«Je ne me sens pas moins bien, je n'ai pas perdu ma motivation de m'entraîner», assure à l'AFP ce multiple champion de Russie après le refus de la Fédération russe d'haltérophilie de se plier aux conditions fixées par le Comité international olympique pour laisser certains Russes concourir aux Jeux parisiens (26 juillet au 11 août).
Le CIO avait indiqué début décembre que des sportifs russes et bélarusses pourraient aller à Paris mais uniquement sous bannière neutre, et s'ils n'ont pas activement soutenu l'offensive contre l'Ukraine.
La Russie, déjà sportivement affaiblie par des années de sanctions anti-dopage, avait dénoncé des mesures «discriminatoires».
Le président de la Fédération russe d'haltérophilie Maxim Agapitov a lui, dans un commentaire écrit à l'AFP, jugé que le rendez-vous parisien n'était désormais «qu'un festival appelé de manière ridicule et malencontreuse Jeux olympiques».
Hymne et drapeau
Pour Oleg Musokhranov, «ce n'est pas grave» de rater cet événement sportif planétaire, martelant qu'il ne veut de toute manière participer à des Jeux que «s'il y a le drapeau russe. Et l'hymne».

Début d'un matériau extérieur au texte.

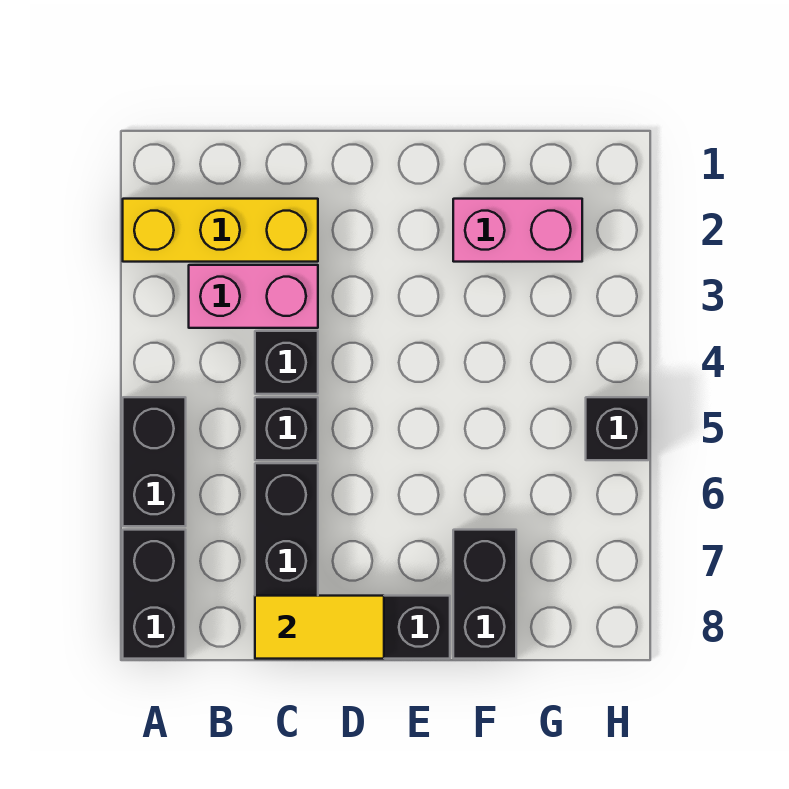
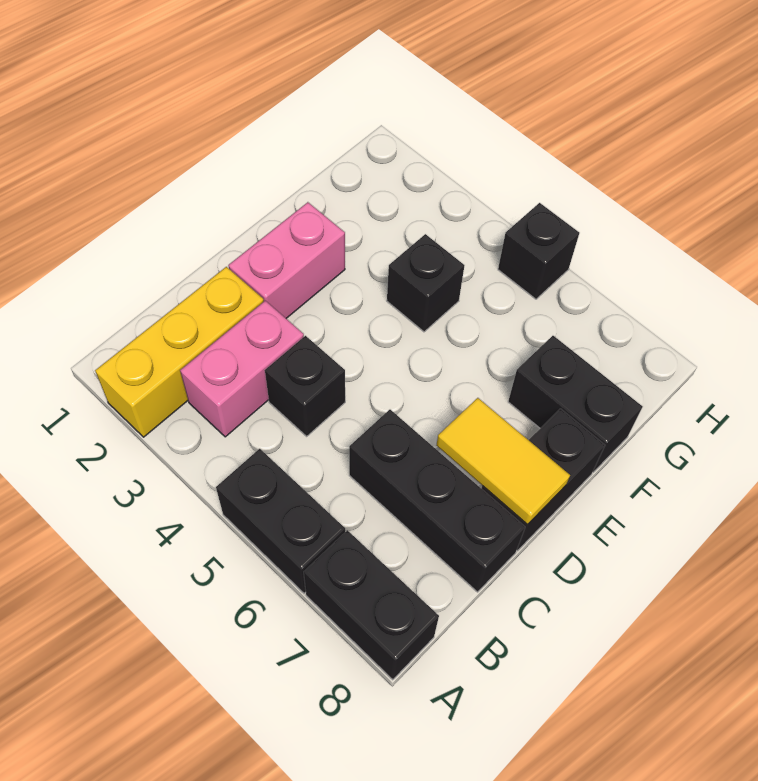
black brick C5 level 1 -> black brick F4 level 1
yellow tile C8:D8 level 2 -> yellow tile D7:D8 level 2
pink brick F2:G2 level 1 -> pink brick D2:E2 level 1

«Pour un athlète, cela compte vraiment beaucoup le drapeau et l'hymne de son pays», insiste le sportif originaire de la région sibérienne de Kemerovo et que l'AFP a pu rencontrer lors d'une compétition fin janvier à Toula, à 200 km au sud de Moscou.
Quand le jeune homme monte sur la plateforme pour lever sa barre, c'est avec un regard espiègle et en dansant.
Une astuce, dit-il, pour «exercer une pression» psychologique sur ses rivaux. Quelques minutes plus tard, il remporte la Coupe de Russie d'haltérophilie dans la catégorie des moins de 61 kg.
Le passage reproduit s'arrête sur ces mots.